Karl Daub (/de/; 20 March 1765 – 22 November 1836) was a German Protestant theologian.

==Biography==
He was born in Kassel. He studied philosophy, philology and theology at Marburg in 1786, and eventually (1795) became professor ordinarius of theology at the University of Heidelberg, where he remained until his death. He became rector of the university in 1816 and 1824. He was married in 1801 to Sophie Wilhelmine Charlotte Blum.

Daub was one of the leaders of a school which sought to reconcile theology and philosophy, and to bring about a speculative reconstruction of orthodox dogma. In the course of his intellectual development, he came successively under the influence of Immanuel Kant, Friedrich von Schelling and G. W. F. Hegel, and on account of the different phases through which he passed he was called the Talleyrand of German thought. There was one great defect in his speculative theology: he ignored historical criticism. His purpose was, as Otto Pfleiderer says,

"to connect the metaphysical ideas, which had been arrived at by means of philosophical dialectic, directly with the persons and events of the Gospel narratives, thus raising these above the region of ordinary experience into that of the supernatural, and regarding the most absurd assertions as philosophically justified. Daub had become so hopelessly addicted to this perverse principle that he deduced not only Jesus as the embodiment of the philosophical idea of the union of God and man, but also Judas Iscariot as the embodiment of the idea of a rival god, or Satan."

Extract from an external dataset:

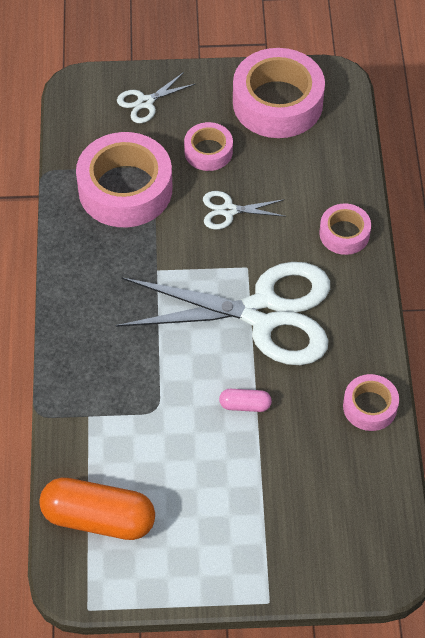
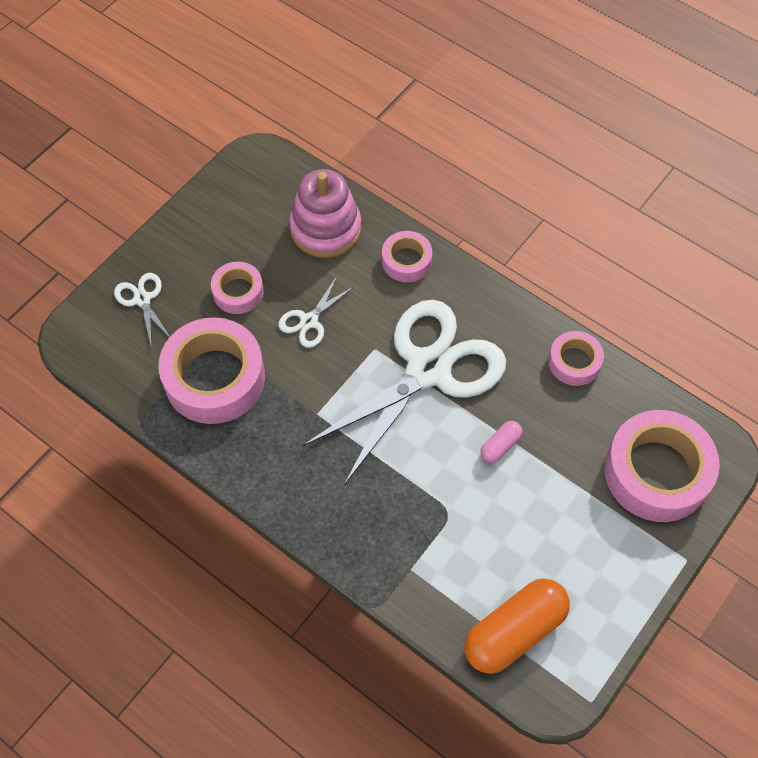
camera: 50 degrees left, 5 degrees up
(145, 102) = (142, 299): white scissors -> white scissors turned 150 degrees clockwise
(277, 103) = (240, 210): pink tape -> pink tape (657, 472)
(318, 164) = (325, 228): none -> pink stacking toy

The three stages in Daub's development are clearly marked in his writings. His Lehrbuch der Katechetik (1801) was written under the spell of Kant. His Theologumena (1806), his Einleitung in das Studium der christlichen Dogmatik (1810), and his Judas Ischarioth (2 vols., 1816, 2nd edition, 1818), were all written in the spirit of Schelling, the last of them reflecting a change in Schelling himself from theosophy to positive philosophy. Daub's Die dogmatische Theologie jetziger Zeit oder die Selbstsucht in der Wissenschaft des Glaubens (1833), and Vorlesungen über die Prolegomena zur Dogmatik (1839), are Hegelian in principle and obscure in language.

He died in Heidelberg.

==Legacy==
Søren Kierkegaard is notable among those who were prominently influenced by Daub's thought. In From the Papers of One Still Living, Kierkegaard wrote:

There must come a moment, I say, when as Daub observes, life is understood backward through the idea…

Some years later, Kierkegaard expanded on this idea in his journal, in a passage that is often quoted or paraphrased:

Philosophy is perfectly right in saying that life must be understood backwards. But then one forgets the other claim – that it must be lived forwards.